I am capturing this footage on a Packard Bell Platinum 2010, which was rather similar in specs to the first Packard Bell on which I played Diablo. It has a Pentium 166 MMX running on an Intel i430VX chipset, 48 MiB of EDO DRAM (upgraded from the stock 16 MiB), 256KiB L2 cache, integrated S3 Trio 64V+ graphics w/2 MiB of graphics, a 2.1GB hard drive and a 16x speed CD-ROM. The sound is output by an ISA Aztech sound/modem card based on the AZT2320 chip which does the job in Windows 95 and offers good Sound Blaster Pro compatibility as well.
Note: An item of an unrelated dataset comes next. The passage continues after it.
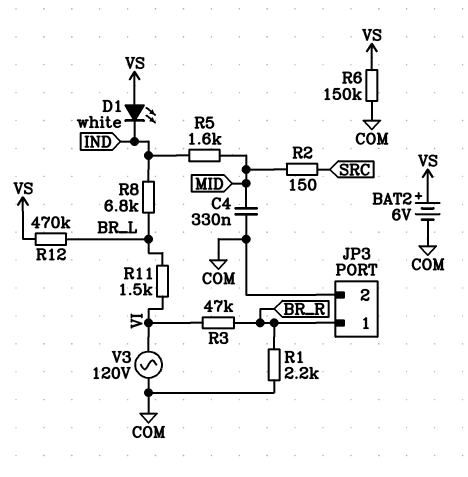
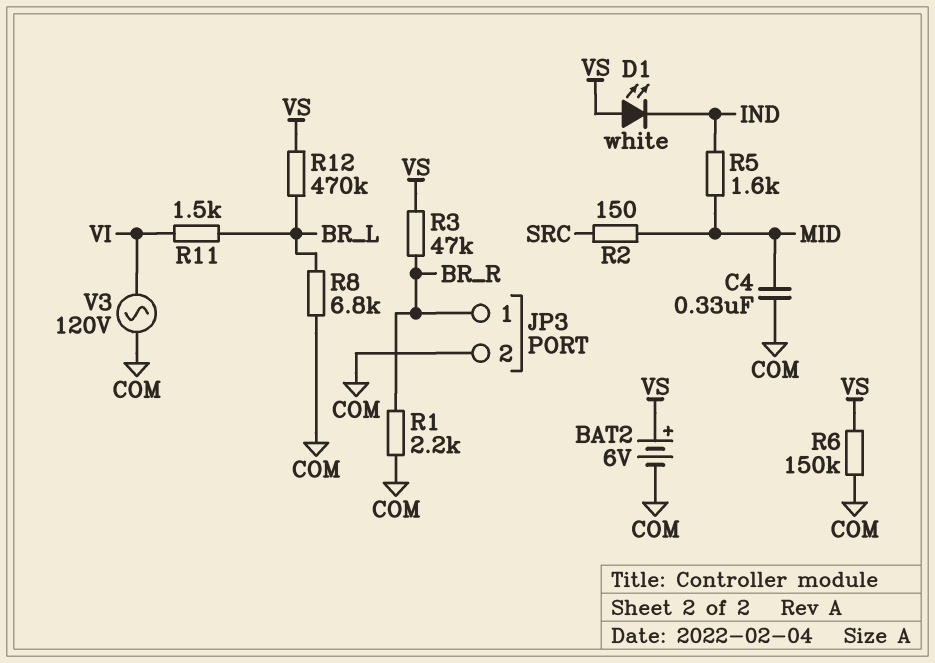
R3: 47k (BR_R, VI) -> 47k (BR_R, VS)
R8: 6.8k (BR_L, IND) -> 6.8k (BR_L, COM)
Virtually all loading is off the CD-ROM, the install is as vanilla as it comes and almost all the game assets are stored on the CD-ROM. I'm running Windows 95 OSR 2.1, which is what came on the recovery disc (the system has USB ports. OSR 2.1 is the earliest version of Windows 9x to support them). These specs are well above the minimum system requirements, a Pentium 60 MHz, 8 MiB of RAM (single player) and a 2x CD-ROM drive.

The video capture is by the Datapath VisionRGB E1s. The drivers for this card have an issue with the 640x480 resolution at 59.94Hz in that they will not capture the last two or three lines properly. I can use a higher refresh with Windows but Diablo does not seem to respect the refresh rate chosen and sticks with 59.94Hz. Fortunately the bottom two lines only encompass the last bits of the HUD's border in this game.

At the end of Level 2 I saved outside The Butcher's room because I recalled that the Butcher is a difficult enemy at the low levels and may require some exploration to improve your character so he can take on the creature and have a good chance of winning. I might do another video picking up where I left off.